ACT Labor and the ACT Greens have finalised a new power sharing agreement in the ACT Legislative Assembly, that locks in a wide range of initiatives to cut emissions and support uptake of energy storage and electric vehicles in the national capital.
In a new ‘parliamentary and governing agreement‘ released on Monday, the Labor and Greens parties have outlined their agreed policy agenda for the next four years of the Legislative Assembly, including a number of measures designed to help progress the ACT towards achieving its target of zero net emissions by 2045.
The agreement will see the ACT commit to the construction of new large-scale energy storage projects, legislate a ban on new gas connections for greenfield residential developments, support the roll-out new public electric vehicle charging infrastructure, as well as financial incentives to support electric vehicle purchases and the procurement of 90 all-electric buses for the ACT’s public transport network.
The measures included in the parliamentary agreement include:
- Phase out of fossil-fuel-gas in the ACT by 2045 at the latest.
- Zero-interest loans of up to $15,000 for households and not-for-profit community organisations to assist with the upfront costs of investing in: rooftop solar panels; household battery storage; zero emission vehicles and efficient electric appliances.
- At least 250MW of new ‘large-scale’ battery storage distributed across the ACT.
- Legislate to prevent new gas mains network connections to future stages of greenfield residential development in the ACT in 2021-22.
- Engage with the [zero emission vehicles] industry and adopt an ambitious target for new ACT vehicle sales to be zero emission by 2030.
- Build at least 50 electric vehicle recharging stations across Canberra and the region, holding a reverse auction for their construction in 2021-22.
- Provide financial incentives for the purchase of zero emission vehicles. This includes free vehicle registration for new zero emission vehicles for two years.
- The Government will continue to transition Canberra’s entire public bus fleet to zero emissions by buying 90 battery electric buses in the next term.
The ACT government will also work towards establishing new all-electric residential developments, helping households to avoid the use of gas and to take advantage of the ACT’s existing supplies of 100 per cent renewable electricity.
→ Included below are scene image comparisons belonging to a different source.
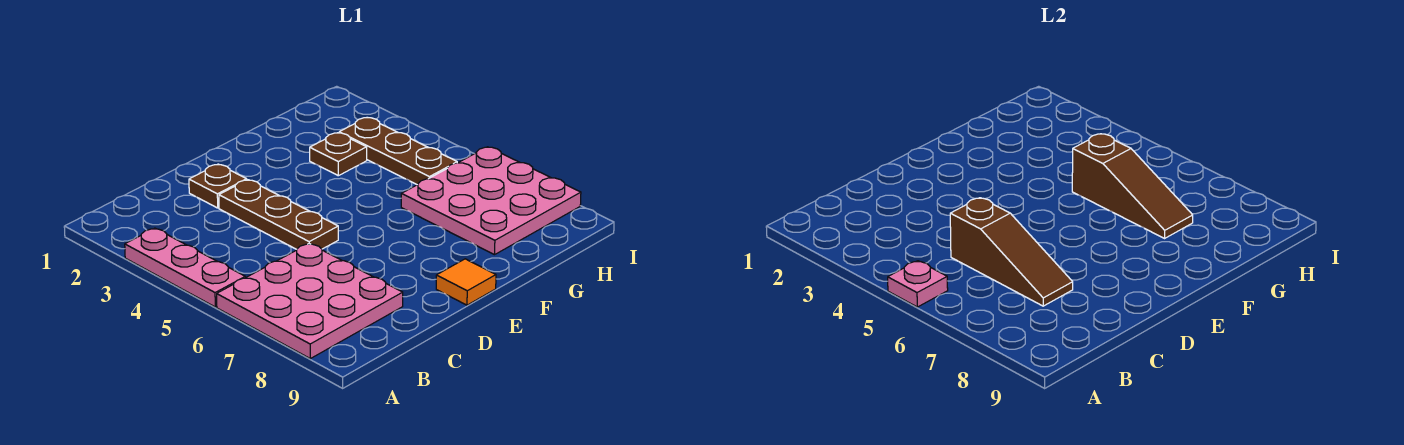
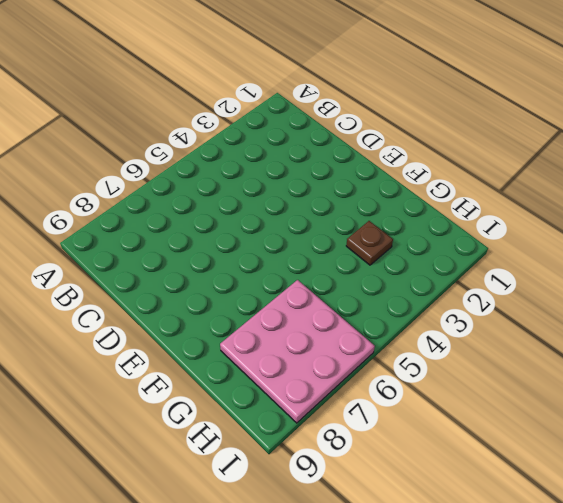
none -> pink plate A3:A5 level 1
none -> pink plate A6:C8 level 1

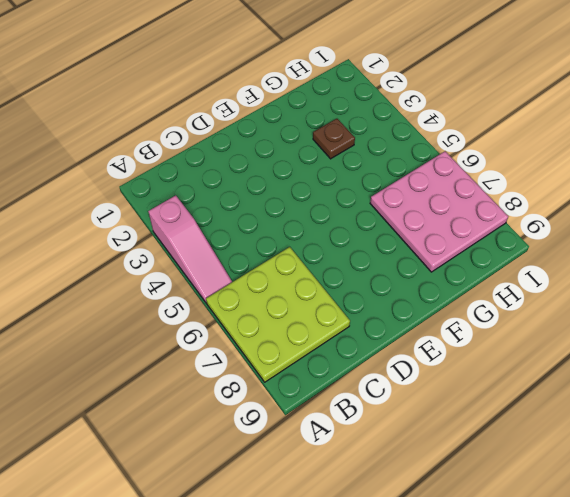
pink slope A3:A5 level 1 top 3 -> pink plate A3:A5 level 1
lime plate A6:C8 level 1 -> pink plate A6:C8 level 1
none -> brown plate D2 level 1
none -> brown plate D3:D5 level 1

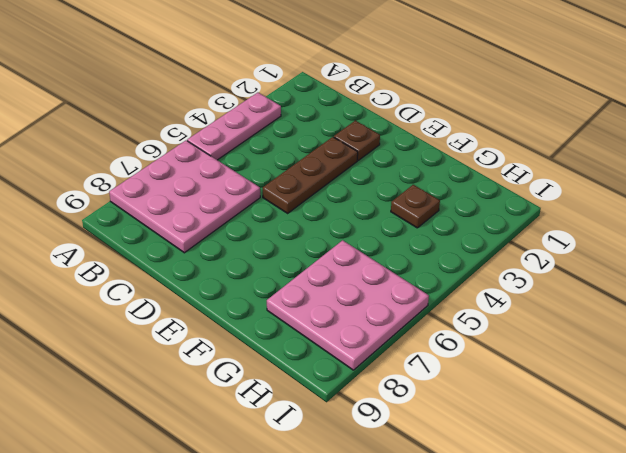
none -> orange tile E9 level 1
none -> brown plate H3:H5 level 1

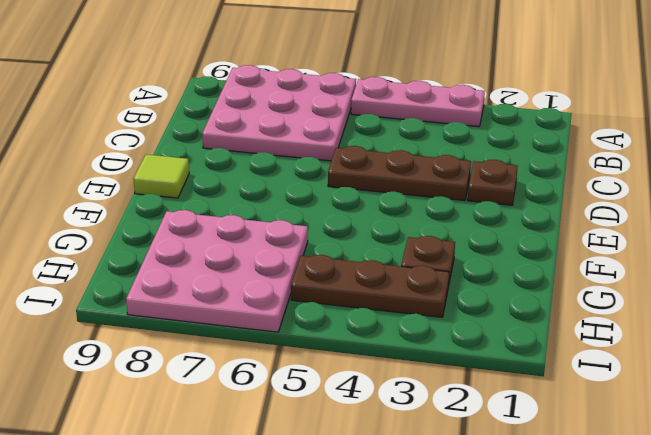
lime tile E9 level 1 -> orange tile E9 level 1
none -> pink plate A5 level 2
none -> brown slope C5:C7 level 2 top 5

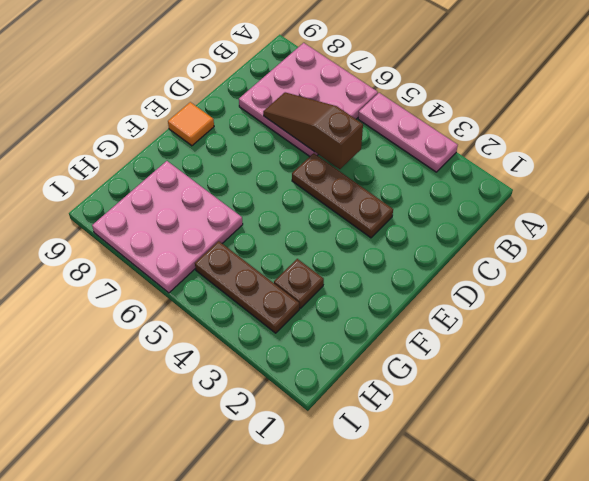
none -> brown plate D2 level 1
none -> pink plate A5 level 2

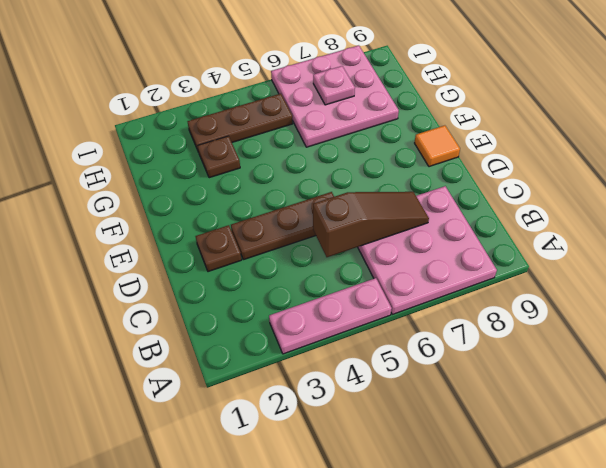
pink plate H7 level 2 -> pink plate A5 level 2
none -> brown slope G5:G7 level 2 top 5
The government will also produce ‘climate impact analyses’ to accompany all new legislation brought before the Legislative Assembly.
“At a time of climate crisis, we know that the decisions we make today will have significant consequences for future generations of Canberrans,” ACT Greens leader Shane Rattenbury said. “This Agreement outlines a positive and important agenda for the next four years, and the Greens are optimistic about what this partnership between Labor and the Greens can achieve during this term of the Assembly.”
“This is an ambitious agenda, and we look forward to working with both the Labor Party and the community and stakeholders to implement these plans as effectively as possible.”
As part of the new ‘parliamentary and governing agreement’, the ACT Greens have agreed to support ACT Labor in forming government, including support for the passage of budget bills, and will not move or support motions of no-confidence except for particularly egregious instances of corruption or negligence.
In return, the ACT Greens will hold three positions within the ACT cabinet.
It is not yet known which portfolio the Greens ministers will hold, nor whether current ACT climate minister Shane Rattenbury will retain that portfolio. Chief Minister Andrew Barr will make the final decision on ministerial portfolios, with an announcement expected to be made on Tuesday.
The ACT Labor-Greens alliance was re-elected in mid-October, to a fourth consecutive term in partnership, with the ACT Greens tripling its presence in the ACT Legislative Assembly, winning a total of six seats.
ACT Labor will retain its position as the senior partner in the alliance, having won ten seats, with Andrew Barr to continue as the ACT chief minister.
“Over the previous two terms of Government, ACT Labor and the ACT Greens have demonstrated a capacity to work together to deliver stable government. There is clear support in the community for this model, and both parties remain committed to it,” ACT Labor leader Andrew Barr said.
“I want to thank the ACT Greens for the positive negotiations that have taken place over the past two weeks. We have a lot of shared priorities that we are looking forward to working on and Canberrans can expect a busy and productive term of Government.”
The deal follows a similar agreement struck between the New Zealand Labour and Greens parties, with the Green co-leaders set to serve in the Ardern ministry for a second term.
In a ‘co-operation agreement’, the parties agreed to work together throughout the next term of parliament and it sees climate change minister James Shaw retain his position within the Ardern ministry, albeit outside of parliament, despite the NZ Labour party winning enough seats at the October election to hold an outright majority.